First, clone the starter repo into a folder of your choosing and run npm install.

git clone git@github.com:burkeholland/express-react-starter.git your-app-namecd your-app-namenpm install

That’s it! You are ready to roll.

Thanks to John Papa who discovered that there is a known issue with create-react-app and npm version 5. If you are receiving an error about import-es-lint, you can run the following command as a workaround.

npm i eslint-plugin-import eslint-plugin-react eslint-plugin-jsx-a11y eslint-plugin-flowtype --save

Running In Development

To run the project in development, first fire up the Express Server which runs on port 3001.

node server/server.js

You can optionally just pop into the server folder and run npm start.

In a new tab, start create-react-app which runs Webpack in memory for 🔥 reloads — port 3000.

npm start

It’s worth noting that you can run both at the same time and in the same tab in the terminal.

node server/server.js & npm start

Express will run in the background but logs will still be piped through to the terminal.

This doesn’t seem to work so well in the Visual Studio Code integrated terminal and may orphan processes which you will have to manually kill.
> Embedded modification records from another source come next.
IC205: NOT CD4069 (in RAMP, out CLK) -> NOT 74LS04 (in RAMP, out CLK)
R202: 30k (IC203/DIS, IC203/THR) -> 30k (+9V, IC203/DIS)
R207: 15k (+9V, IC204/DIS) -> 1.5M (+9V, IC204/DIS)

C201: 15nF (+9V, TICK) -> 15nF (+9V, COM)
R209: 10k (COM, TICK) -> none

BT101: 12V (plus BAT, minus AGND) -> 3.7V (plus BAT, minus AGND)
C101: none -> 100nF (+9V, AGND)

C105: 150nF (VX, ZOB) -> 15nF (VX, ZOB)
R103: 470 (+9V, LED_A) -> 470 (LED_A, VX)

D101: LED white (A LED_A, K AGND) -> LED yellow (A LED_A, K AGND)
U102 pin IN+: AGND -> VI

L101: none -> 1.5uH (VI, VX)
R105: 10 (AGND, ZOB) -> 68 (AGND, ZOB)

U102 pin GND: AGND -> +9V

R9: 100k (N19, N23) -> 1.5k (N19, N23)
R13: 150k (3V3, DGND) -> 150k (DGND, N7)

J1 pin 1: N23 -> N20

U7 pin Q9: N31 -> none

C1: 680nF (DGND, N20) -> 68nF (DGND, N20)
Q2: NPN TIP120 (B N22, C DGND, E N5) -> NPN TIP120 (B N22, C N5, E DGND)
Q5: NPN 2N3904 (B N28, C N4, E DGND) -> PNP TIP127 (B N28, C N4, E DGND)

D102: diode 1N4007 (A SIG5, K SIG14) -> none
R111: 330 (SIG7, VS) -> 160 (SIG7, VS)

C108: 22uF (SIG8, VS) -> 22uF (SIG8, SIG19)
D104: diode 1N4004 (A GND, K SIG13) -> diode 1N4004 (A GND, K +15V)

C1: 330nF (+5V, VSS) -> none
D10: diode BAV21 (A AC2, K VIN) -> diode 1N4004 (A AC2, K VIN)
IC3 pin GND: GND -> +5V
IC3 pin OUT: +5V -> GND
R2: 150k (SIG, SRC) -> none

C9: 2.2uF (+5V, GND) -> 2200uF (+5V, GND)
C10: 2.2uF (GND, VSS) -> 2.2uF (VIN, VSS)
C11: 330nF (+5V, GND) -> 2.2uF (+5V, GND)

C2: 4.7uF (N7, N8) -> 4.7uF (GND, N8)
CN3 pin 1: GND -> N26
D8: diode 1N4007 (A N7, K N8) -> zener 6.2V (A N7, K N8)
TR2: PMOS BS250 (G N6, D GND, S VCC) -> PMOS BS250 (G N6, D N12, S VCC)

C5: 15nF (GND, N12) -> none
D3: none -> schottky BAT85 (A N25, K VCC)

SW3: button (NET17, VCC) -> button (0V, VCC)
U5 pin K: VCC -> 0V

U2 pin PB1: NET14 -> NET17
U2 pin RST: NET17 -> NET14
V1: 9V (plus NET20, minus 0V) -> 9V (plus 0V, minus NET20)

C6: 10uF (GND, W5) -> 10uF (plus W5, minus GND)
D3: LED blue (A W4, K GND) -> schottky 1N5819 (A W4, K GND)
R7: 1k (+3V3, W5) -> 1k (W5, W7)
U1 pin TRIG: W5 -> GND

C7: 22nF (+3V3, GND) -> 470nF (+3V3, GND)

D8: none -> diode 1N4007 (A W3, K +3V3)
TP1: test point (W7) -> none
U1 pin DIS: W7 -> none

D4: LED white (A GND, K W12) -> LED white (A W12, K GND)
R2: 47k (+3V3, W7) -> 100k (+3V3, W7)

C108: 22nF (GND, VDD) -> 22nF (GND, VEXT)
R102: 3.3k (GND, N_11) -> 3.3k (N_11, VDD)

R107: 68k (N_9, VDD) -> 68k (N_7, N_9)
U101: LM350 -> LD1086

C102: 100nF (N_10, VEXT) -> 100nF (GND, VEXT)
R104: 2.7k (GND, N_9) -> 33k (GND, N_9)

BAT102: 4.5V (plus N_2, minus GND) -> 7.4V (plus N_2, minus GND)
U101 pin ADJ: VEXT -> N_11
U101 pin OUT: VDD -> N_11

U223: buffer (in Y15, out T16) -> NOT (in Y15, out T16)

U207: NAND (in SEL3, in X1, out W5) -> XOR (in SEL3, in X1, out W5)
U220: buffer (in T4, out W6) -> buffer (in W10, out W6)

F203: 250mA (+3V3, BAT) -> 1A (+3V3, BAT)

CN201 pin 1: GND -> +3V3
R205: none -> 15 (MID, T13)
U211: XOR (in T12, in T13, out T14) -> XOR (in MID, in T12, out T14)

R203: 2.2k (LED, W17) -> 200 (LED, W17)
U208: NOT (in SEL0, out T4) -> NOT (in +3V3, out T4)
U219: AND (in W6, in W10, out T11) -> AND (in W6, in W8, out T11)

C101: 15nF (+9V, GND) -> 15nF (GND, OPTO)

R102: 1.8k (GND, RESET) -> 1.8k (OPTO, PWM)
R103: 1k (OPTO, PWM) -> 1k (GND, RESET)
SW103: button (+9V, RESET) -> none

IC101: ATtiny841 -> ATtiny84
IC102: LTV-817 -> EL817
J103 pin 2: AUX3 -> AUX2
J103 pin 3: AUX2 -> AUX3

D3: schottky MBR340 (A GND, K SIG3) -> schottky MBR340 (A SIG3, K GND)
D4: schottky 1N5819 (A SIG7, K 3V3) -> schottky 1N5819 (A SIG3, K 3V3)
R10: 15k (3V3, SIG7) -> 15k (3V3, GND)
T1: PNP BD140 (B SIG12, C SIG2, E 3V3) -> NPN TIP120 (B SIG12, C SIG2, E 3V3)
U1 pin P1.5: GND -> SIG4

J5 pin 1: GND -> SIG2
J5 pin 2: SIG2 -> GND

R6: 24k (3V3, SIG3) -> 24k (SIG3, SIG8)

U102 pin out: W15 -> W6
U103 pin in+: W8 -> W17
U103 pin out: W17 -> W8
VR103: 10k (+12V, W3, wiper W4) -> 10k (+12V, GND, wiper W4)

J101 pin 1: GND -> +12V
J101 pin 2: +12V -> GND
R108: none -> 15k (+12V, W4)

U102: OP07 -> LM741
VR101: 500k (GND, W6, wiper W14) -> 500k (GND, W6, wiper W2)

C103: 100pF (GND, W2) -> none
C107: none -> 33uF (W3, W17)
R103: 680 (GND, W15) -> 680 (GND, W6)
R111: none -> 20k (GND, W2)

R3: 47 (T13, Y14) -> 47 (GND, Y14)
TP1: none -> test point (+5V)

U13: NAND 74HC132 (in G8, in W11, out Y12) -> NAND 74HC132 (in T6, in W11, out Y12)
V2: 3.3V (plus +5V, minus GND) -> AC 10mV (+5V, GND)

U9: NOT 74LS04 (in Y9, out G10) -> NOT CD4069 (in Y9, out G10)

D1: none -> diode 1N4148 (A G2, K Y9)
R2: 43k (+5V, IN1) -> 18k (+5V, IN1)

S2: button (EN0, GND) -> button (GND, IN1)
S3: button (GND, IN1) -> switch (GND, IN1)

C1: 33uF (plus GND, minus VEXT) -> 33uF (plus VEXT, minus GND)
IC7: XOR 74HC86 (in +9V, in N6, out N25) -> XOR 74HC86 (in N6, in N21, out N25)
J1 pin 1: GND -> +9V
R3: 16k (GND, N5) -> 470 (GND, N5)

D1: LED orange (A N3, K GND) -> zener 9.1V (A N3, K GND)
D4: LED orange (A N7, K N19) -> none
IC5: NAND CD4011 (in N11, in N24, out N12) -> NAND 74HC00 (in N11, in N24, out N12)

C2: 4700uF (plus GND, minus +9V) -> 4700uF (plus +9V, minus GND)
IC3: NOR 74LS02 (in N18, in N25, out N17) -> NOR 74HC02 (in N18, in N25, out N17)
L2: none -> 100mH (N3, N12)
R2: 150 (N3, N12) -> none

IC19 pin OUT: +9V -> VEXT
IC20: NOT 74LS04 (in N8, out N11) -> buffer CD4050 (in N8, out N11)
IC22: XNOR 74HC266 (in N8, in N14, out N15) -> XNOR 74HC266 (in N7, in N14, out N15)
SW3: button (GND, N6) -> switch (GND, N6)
A browser tab should open up automatically where you will see the standard create-react-app start screen. With one very important difference.

Check out App.js and you will see a fetch call to /api/message.

All calls to /api are sent back to Express. The file in the routes folder handles all of these requests.

How Does This Work?

If you open up the folder, you will see that it’s just a create-react-app project, so if you’ve used that before, the folder structure will be familiar. The only different item will be the addition of a “server” folder.

The Express server is controller by the server/server.js file, which loads the server/app.js file. It’s in this app.js file that the path for all request made to the URL “api” are matched. Any requests that don’t start with “api” get sent to build/index.html.

Express and Webpack are running on different ports. In order to fool Webpack into thinking that they aren’t, we specify a proxy setting in the package.json file.

Proxy is something that create-react-app supports out of the box. We point that proxy at Express running on port 3001 and everything “just works”. The proxy only applies to requests that do NOT have an accept: text/html header. This roughly means that it only proxies ajax calls, not http calls from the browser. And in fact, if you inspect the request, even the browser doesn’t know that it’s sending the request to port 3001. It thinks all the action is over on 3000.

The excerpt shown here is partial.